06 NOVEMBER 2018
EDP welcomes MHCLG’s recent consultation on proposed changes to NPPF paragraph 117, which would provide much needed clarification on the spirit of the policy and stop penalising sites simply for following appropriate assessment procedures required in light of the People over Wind judgement.
April’s ruling of the European Court of Justice on case C323/17 (People over Wind, Peter Sweetman v Coillte Teoranta), has exercised the minds of many of involved in planning and development for the past 6 months. As a reminder, this ruling challenged the standard approach to Habitats Regulation Assessment which had prevailed in the UK for many years, whereby avoidance or mitigation measures were taken into account when screening for likely significant effects on European Sites such as SPAs and SACs. Such measures can no longer be taken into account, requiring the assessment to progress at least as far as ‘Appropriate Assessment’ (also known as HRA Stage 2). At the very least, this is requiring appropriate assessments to be undertaken for Local Plan policies and for individual development proposals on a far more frequent basis than was previously the case, and is delaying a number of Local Plans which are at examination stage.
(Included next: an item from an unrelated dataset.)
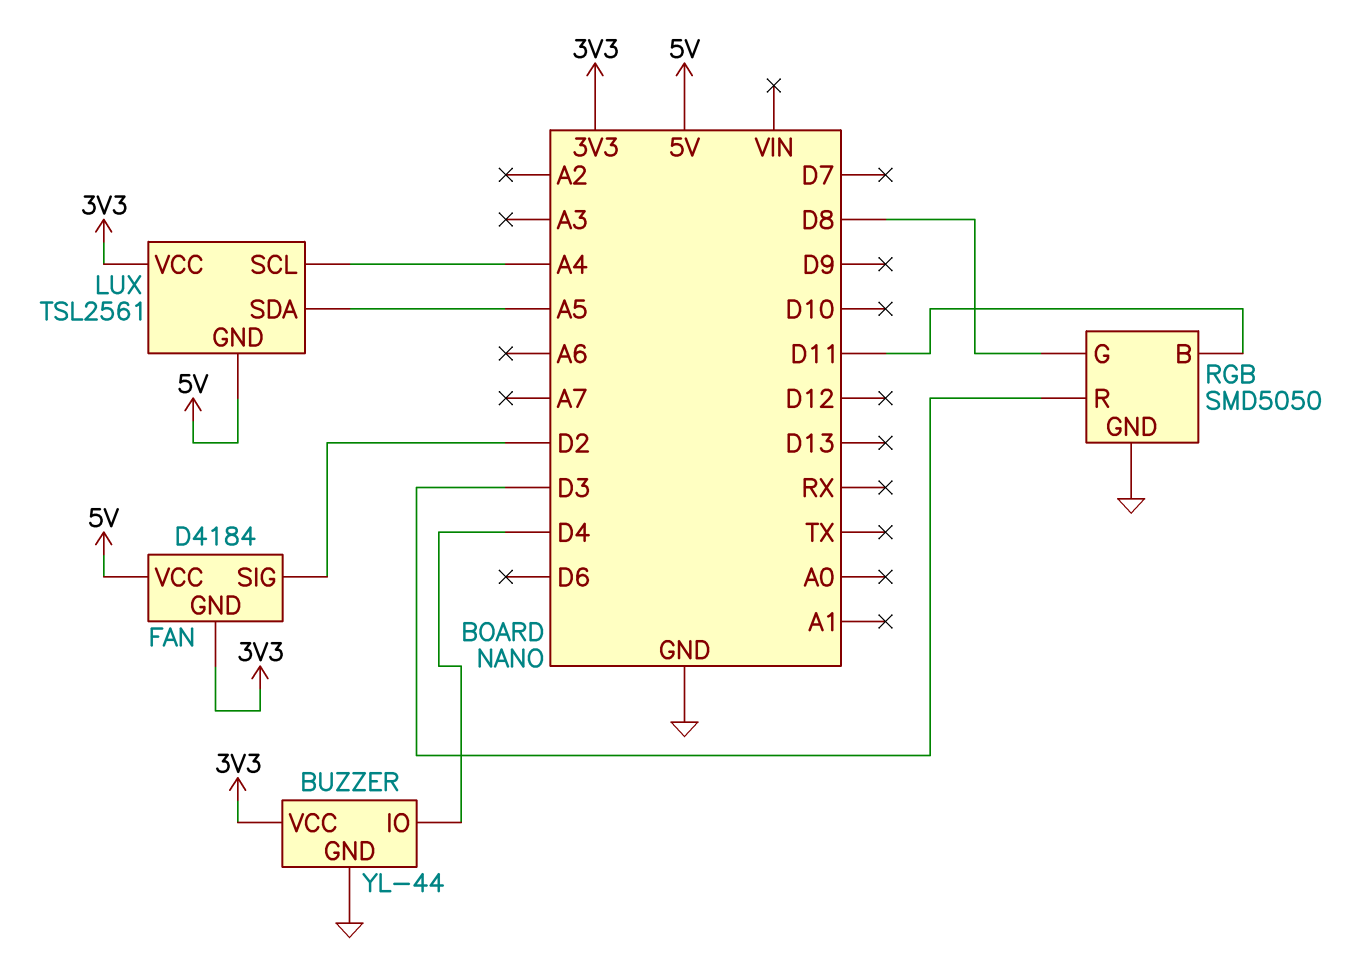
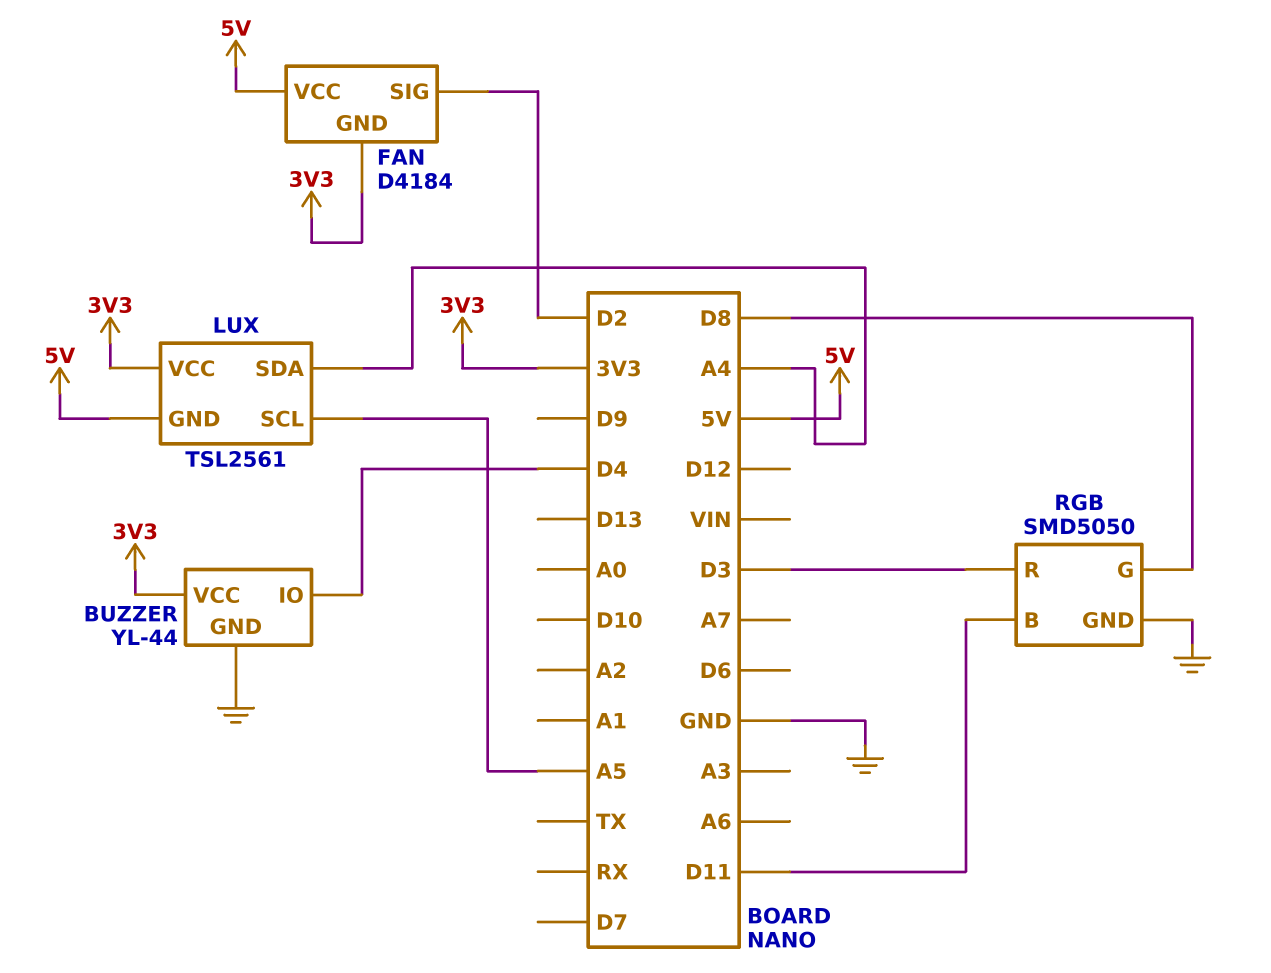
LUX pin SCL: A4 -> A5
LUX pin SDA: A5 -> A4

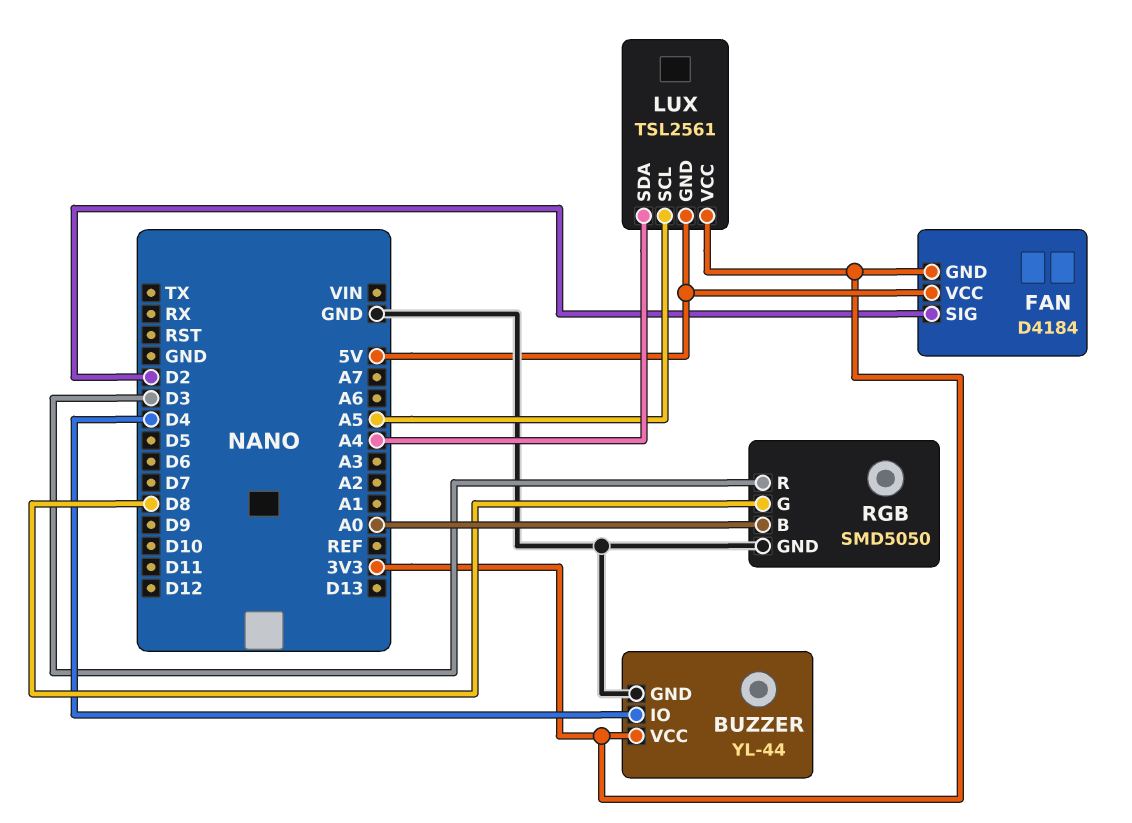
RGB pin B: D11 -> A0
However, this ruling also has significant implications for development proposals being taken to appeal, in particular those whose case is based on a housing land supply shortfall. This is because even in the updated NPPF the requirement for an appropriate assessment means that the presumption in favour of sustainable development does not apply (paragraph 117). As currently worded, even if the appropriate assessment concludes that there would not be a significant effect on a European Site, the fact that an appropriate assessment was required to demonstrate this is enough to disengage the presumption in favour of sustainable development (i.e. the ‘Tilted Balance’). Now that the bar for requiring an appropriate assessment is so much lower, many more sites than before are losing their ‘sustainable development’ status with reference to national planning policy, thereby introducing a new barrier to the delivery housing.
Fortunately this hasn’t escaped the attention of the Ministry of Housing, Communities and Local Government. Whilst it was not able to complete a consultation on this matter before NPPF 2 was published it has recently opened a consultation which, among other things, proposes a change to the wording of paragraph 117 as follows:
“117. The presumption in favour of sustainable development does not apply where the plan or project is likely to have a significant effect on a habitats site (either alone or in combination with other plans or projects), unless an appropriate assessment has concluded that there will be no adverse effect from the plan or project on the integrity of the habitats site.”
EDP fully supports this proposed change which would prevent sites for which an appropriate assessment is now required, but for which is it clear that harmful effects can be avoided or mitigated, from being unfairly penalised. The consultation runs from 26 October to 7 December 2018.